The sysctl parts of the patch have a number of issues:
- Please use sysctl_handle_string rather than manual calls and string bounds
checking with SYSCTL_IN/SYSCTL_OUT. In general, type-specific sysctl
handlers are named sysctl_handle_<type>, which I recommend here as well.
- Please use stack-local, fixed-length string buffers as the
source/destination of copyin/copyout on ifnet names, rather than the fields
in the structure itself. We support interface renaming, so the field can
change, and sysctl has the potential to block for extended periods
mid-copyin/copyout.
- Because we support ifnet renaming, "none" is probably not a good reserved
name. Could you use the empty string or something similar, or just a flag
to indicate that netdump is disabled?
- "ifp" rather than "ifn" and "nic" is the preferred variable name for ifnet
pointers throughout the kernel.
- ifnets can, and are, removeable at runtime. We have a refcount, but that's
not really what you want. I suggest simply looking up the ifnet by name
when it's needed during a dump or for sysctl output, rather than maintaining
a long-term pointer, which can become stale. Especially with the
auto-detect code.
- Since sysctl_nic is only used once, I'd prefer it were inlined into a
use-specific handler function, avoiding the arg1/arg2 complications that
make this code a bit harder to read. sysctl_ip is useful because it's used
more than once, though. However, it also very much wants you to call
sysctl_handle_string!
+sysctl_force_crash(SYSCTL_HANDLER_ARGS)
Does this belong in the netdump code? We already have some of these options
in debug.kdb.*, but perhaps others should be added there as well.
+ /*
+ * get and fill a header mbuf, then chain data as an extended
+ * mbuf.
+ */
+ MGETHDR(m, M_DONTWAIT, MT_DATA);
The idea of calling into the mbuf allocator in this context is just freaky,
and may have some truly awful side effects. I suppose this is the cost of
trying to combine code paths in the network device driver rather than have an
independent path in the netdump case, but it's quite unfortunate and will
significantly reduce the robustness of netdumps in the face of, for example,
mbuf starvation.
+ if (ntohs(ah->ar_hrd) != ARPHRD_ETHER &&
+ ntohs(ah->ar_hrd) != ARPHRD_IEEE802 &&
+ ntohs(ah->ar_hrd) != ARPHRD_ARCNET &&
+ ntohs(ah->ar_hrd) != ARPHRD_IEEE1394) {
+ NETDDEBUG("nd_handle_arp: unknown hardware address fmt "
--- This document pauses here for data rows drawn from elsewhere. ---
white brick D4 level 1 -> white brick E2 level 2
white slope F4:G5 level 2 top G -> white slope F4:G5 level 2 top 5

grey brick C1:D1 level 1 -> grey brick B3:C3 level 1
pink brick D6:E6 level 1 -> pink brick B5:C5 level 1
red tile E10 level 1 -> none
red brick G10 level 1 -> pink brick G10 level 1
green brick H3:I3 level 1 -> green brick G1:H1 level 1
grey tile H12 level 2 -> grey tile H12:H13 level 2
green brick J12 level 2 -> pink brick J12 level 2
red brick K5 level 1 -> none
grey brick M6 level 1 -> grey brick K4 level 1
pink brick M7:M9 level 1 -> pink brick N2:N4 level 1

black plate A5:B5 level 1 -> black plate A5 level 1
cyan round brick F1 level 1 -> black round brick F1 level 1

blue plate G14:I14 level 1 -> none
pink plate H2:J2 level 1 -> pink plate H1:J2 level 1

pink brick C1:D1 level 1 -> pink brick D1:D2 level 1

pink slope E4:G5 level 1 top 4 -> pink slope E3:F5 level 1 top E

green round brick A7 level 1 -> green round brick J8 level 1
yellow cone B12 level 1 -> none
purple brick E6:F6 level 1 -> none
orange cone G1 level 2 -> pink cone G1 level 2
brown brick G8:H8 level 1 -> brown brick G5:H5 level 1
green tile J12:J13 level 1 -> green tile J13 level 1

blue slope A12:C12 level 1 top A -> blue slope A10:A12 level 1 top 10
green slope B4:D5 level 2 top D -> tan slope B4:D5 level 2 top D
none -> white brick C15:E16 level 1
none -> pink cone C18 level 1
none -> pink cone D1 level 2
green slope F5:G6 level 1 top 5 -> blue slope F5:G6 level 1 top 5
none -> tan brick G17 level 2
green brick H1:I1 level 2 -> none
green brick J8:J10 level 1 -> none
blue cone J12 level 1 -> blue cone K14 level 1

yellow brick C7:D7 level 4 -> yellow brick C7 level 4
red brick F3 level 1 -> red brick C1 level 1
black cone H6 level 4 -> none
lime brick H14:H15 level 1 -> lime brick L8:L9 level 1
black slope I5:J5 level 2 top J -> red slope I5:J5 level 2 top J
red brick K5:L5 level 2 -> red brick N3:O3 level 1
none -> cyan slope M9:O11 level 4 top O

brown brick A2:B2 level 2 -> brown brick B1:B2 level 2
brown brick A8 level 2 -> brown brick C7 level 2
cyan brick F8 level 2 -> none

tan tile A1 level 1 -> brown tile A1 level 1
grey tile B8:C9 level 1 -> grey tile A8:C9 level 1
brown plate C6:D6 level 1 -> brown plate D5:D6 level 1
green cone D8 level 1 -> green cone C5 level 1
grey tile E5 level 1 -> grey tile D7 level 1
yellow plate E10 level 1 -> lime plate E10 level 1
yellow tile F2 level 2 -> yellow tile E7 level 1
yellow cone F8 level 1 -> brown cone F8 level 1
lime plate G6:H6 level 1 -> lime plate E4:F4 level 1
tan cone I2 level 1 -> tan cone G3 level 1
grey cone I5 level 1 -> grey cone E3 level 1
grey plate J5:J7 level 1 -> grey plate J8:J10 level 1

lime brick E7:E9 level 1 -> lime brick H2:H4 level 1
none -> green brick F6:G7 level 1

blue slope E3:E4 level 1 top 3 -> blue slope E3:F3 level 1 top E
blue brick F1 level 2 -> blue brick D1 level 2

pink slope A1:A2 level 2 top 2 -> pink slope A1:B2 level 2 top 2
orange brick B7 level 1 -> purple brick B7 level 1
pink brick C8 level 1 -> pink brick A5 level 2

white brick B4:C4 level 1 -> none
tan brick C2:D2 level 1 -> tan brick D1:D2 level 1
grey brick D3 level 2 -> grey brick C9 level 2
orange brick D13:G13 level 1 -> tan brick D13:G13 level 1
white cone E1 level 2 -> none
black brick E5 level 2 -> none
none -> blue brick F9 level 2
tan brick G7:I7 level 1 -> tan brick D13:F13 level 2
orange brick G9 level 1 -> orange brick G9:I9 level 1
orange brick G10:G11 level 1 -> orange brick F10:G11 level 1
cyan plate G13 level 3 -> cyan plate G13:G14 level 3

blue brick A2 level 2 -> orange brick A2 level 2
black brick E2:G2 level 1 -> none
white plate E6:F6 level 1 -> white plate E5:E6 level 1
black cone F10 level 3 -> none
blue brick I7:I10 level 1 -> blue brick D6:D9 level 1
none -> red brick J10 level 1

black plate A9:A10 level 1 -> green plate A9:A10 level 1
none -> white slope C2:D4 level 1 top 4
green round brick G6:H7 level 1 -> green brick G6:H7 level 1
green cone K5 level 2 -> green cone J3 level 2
+ "0x%2D)\n", (unsigned char *)&ah->ar_hrd, "");
+ return;
+ }
Are you sure you don't want to just check for ETHER here?
+ /* XXX: Probably should check if we're the recipient MAC address */
+ /* Done ethernet processing. Strip off the ethernet header */
Yes, quite probably. What if you panic in promiscuous mode?
+ /*
+ * The first write (at offset 0) is the kernel dump header. Flag it
+ * for the server to treat specially. XXX: This doesn't strip out the
+ * footer KDH, although it shouldn't hurt anything.
+ */
The footer allows us to confirm that the tail end of a dump matches the
beginning; while probably not strictly necessary in this scenario, it's not a
bad idea given the lack of a checksum.
+ /* Default the nic to the first available interface */
+ if ((ifn = TAILQ_FIRST(&ifnet)) != NULL) do {
+ if ((ifn->if_flags & IFF_UP) == 0)
+ continue;
More locking needed.
I'm not sure I like the idea of defaulting to net dumping out the first
interface -- in the future, we'll want to compile netdump into the kernel in
GENERIC so that it's always available. But we won't want to default to doing
the above for a number of reasons. This means the defaults need to be
sensible and quite conservative (i.e., disabled and non-autoconfigured).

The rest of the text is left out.